Saunology -Studies on Sauna

Saunology -Studies on Sauna-

サウナについて調べ、考え、まとめるブログ。知れば知るほど、サウナにはまだまだ謎がある。その謎を解き明かしていくために、サウナについて様々な角度から考察してサウナ理解を深めます。身体で感じるだけでなく、頭で仕組みを考えるとサウナはもっと楽しい。サウナ好きがサウナをもっと知りもっと楽しむために始めたサウナ考察ブログ。 お問合せは下記までどうぞ。 saunology37@gmail.com

サウナと熱 -素材による熱伝導率・比熱の違い-

 「サウナ室内の素材や内装」 では、サウナ室の壁の構造や、内装に関する決まりなどを見てみました。燃えない素材であることなども重要ですし、壁も防熱のために何層にもなっていることがわかりました。とはいえ、私たちがサウナ室に入るときに見えている壁の表面の素材も、何を使うかによって熱さの体感などが変わりそうな気がします。今回は、サウナ室の壁材について、素材ごとの違いを考えてみます。

 

サウナ室に使う素材

 「サウナと熱 -蓄熱とは-」「サウナと熱 -比熱と断熱-」で見たように、木材をサウナ室に使うのは理にかなっていると言えそうです。"SAUNA MATERIALS: What materials is a sauna made of?"という記事では、サウナ室のメインの素材は木であると書かれています。

The main material of a sauna is the wood used for the loungers and for the interior cladding of the cabin. The different types of wood differ in appearance, feel and smell. Wood such as spruce, aspen, oak or hemlock are often used – but the choice is much larger with over 100 different sauna woods.*1

(サウナのメインの素材は、椅子や小屋の被覆材*2などに使われる木材です。木の種類によって、見た目や感触、香りが異なります。スプルース、アスペン、オーク、ヘムロックなどがよく使われますが、サウナに使う木は100種類以上あります。)

  基本的には木材が使われるとしながら、この記事では他の素材についても言及されています。

In order to visually enhance the sauna, salt walls or stone wall elements can also be installed, for example. A stone wall behind the stove also has the advantage that any splashes of water leave no stains in case of strong sauna infusions.*3

(サウナの視覚的魅力を増すために、例えば塩の壁や石の壁という要素を取り入れることも可能です。ストーブの後ろを石の壁にすることは、水をかけたときに水しぶきの汚れを残さないという利点もあります。)

 確かに塩の壁や石の壁は、木材一辺倒にするより視覚的に綺麗かもしれません。ヒーター周りは石の壁にしておくと水しぶきの汚れが残らない、というのは木材より表面が熱く、水が蒸発するためでしょうか。ヒーター周りは不燃材、という話がありましたが、ロウリュをする場合は水がはねるということも壁材を考えるにあたり重要ですね。
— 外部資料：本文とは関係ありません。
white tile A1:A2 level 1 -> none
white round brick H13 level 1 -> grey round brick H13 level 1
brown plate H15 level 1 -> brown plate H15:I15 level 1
 さらに、ガラスを使うことについても言及されています。

In order to make your desired sauna a real eye-catcher and to give you a “wide view” from the inside, you should not neglect the topic of glass: Especially with a design sauna, people like to work with a lot of glass in order to achieve a lightness and transparency in terms of design.*4

(サウナをアイキャッチングにし、中からの「広い視野」を確保するために、ガラスという選択肢も無視するべきではありません。特にデザインサウナの場合、明るさとデザインの透明性のためにガラスがたくさん使われます。)
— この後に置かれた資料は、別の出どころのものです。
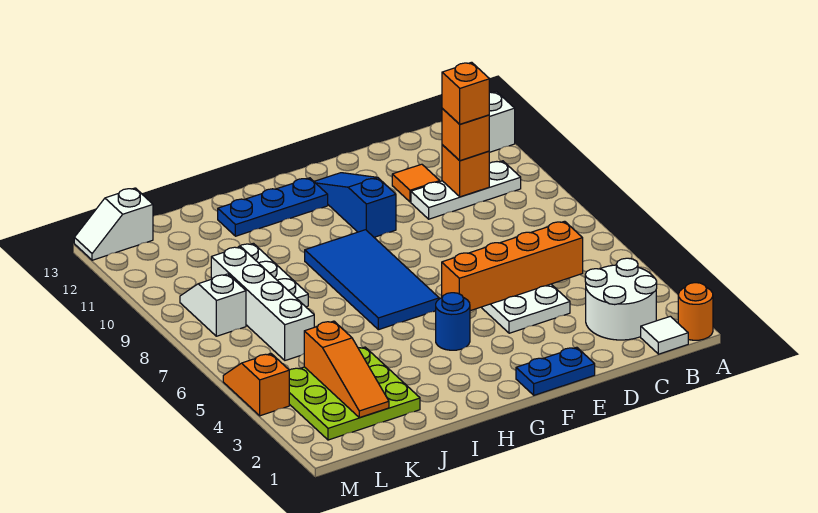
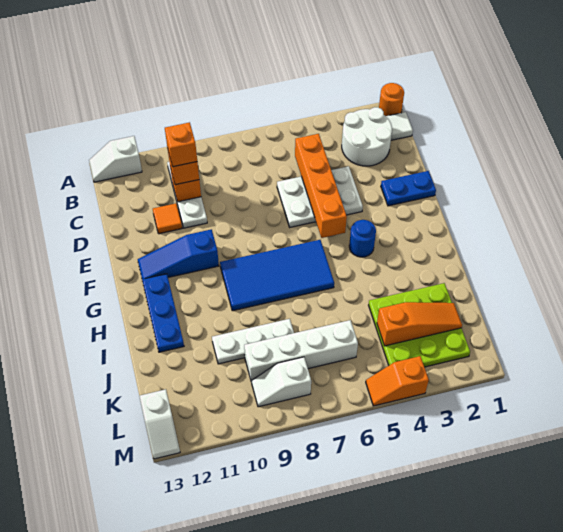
blue plate E1:F1 level 1 -> blue plate E1:E2 level 1

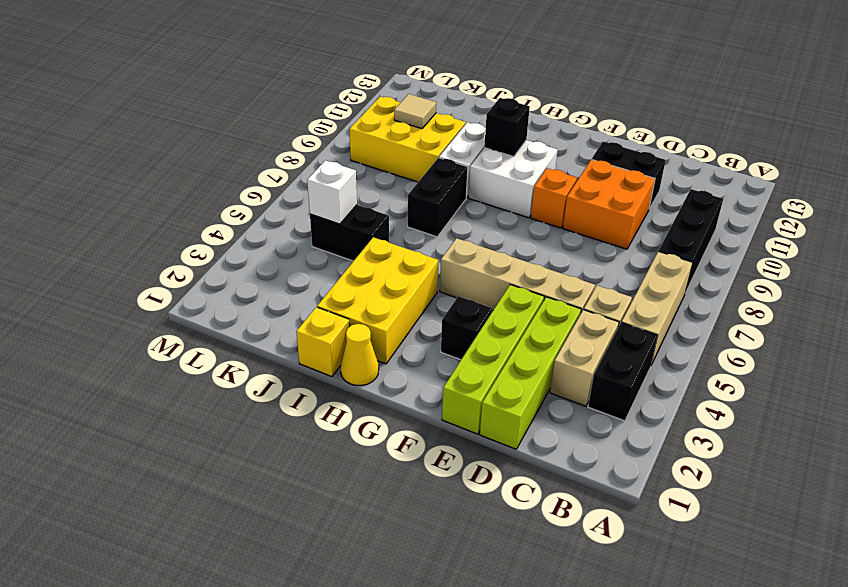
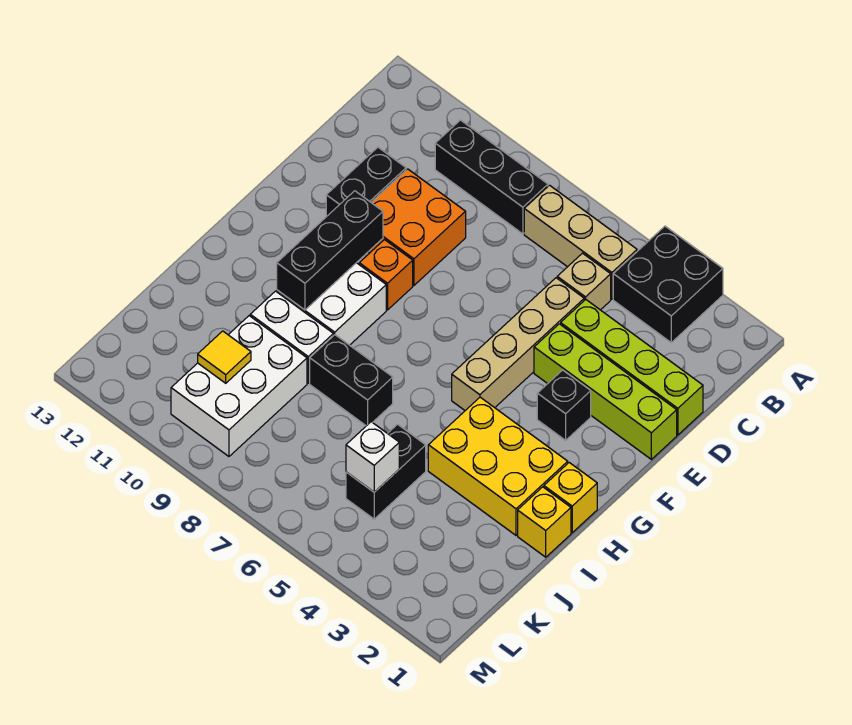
black brick B3:B4 level 1 -> black brick A3:B4 level 1
tan brick C3:C4 level 1 -> none
yellow cone H1 level 1 -> yellow brick H1 level 1
black brick H10 level 2 -> black brick F10:H10 level 2
yellow brick J9:L10 level 1 -> white brick J9:L10 level 1
tan tile K10 level 2 -> yellow tile K10 level 2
 ガラスの面が多いと、なんとなく熱がこもりにくいような気がしますが、実際のところはどうなのでしょうか。 サウナしきじや神戸クアハウスのように、ガラスの面積が多いサウナ室もありますよね。

 また、金属類は使えないということも指摘されています。

No metal objects are used in the equipment of a sauna, as the metal in the sauna heats up too much, so that one could burn up very quickly during contact with it.*5

(サウナ室内だと金属が熱くなりすぎて、ちょっと触っただけで火傷してしまうのでサウナには金属類は使いません。)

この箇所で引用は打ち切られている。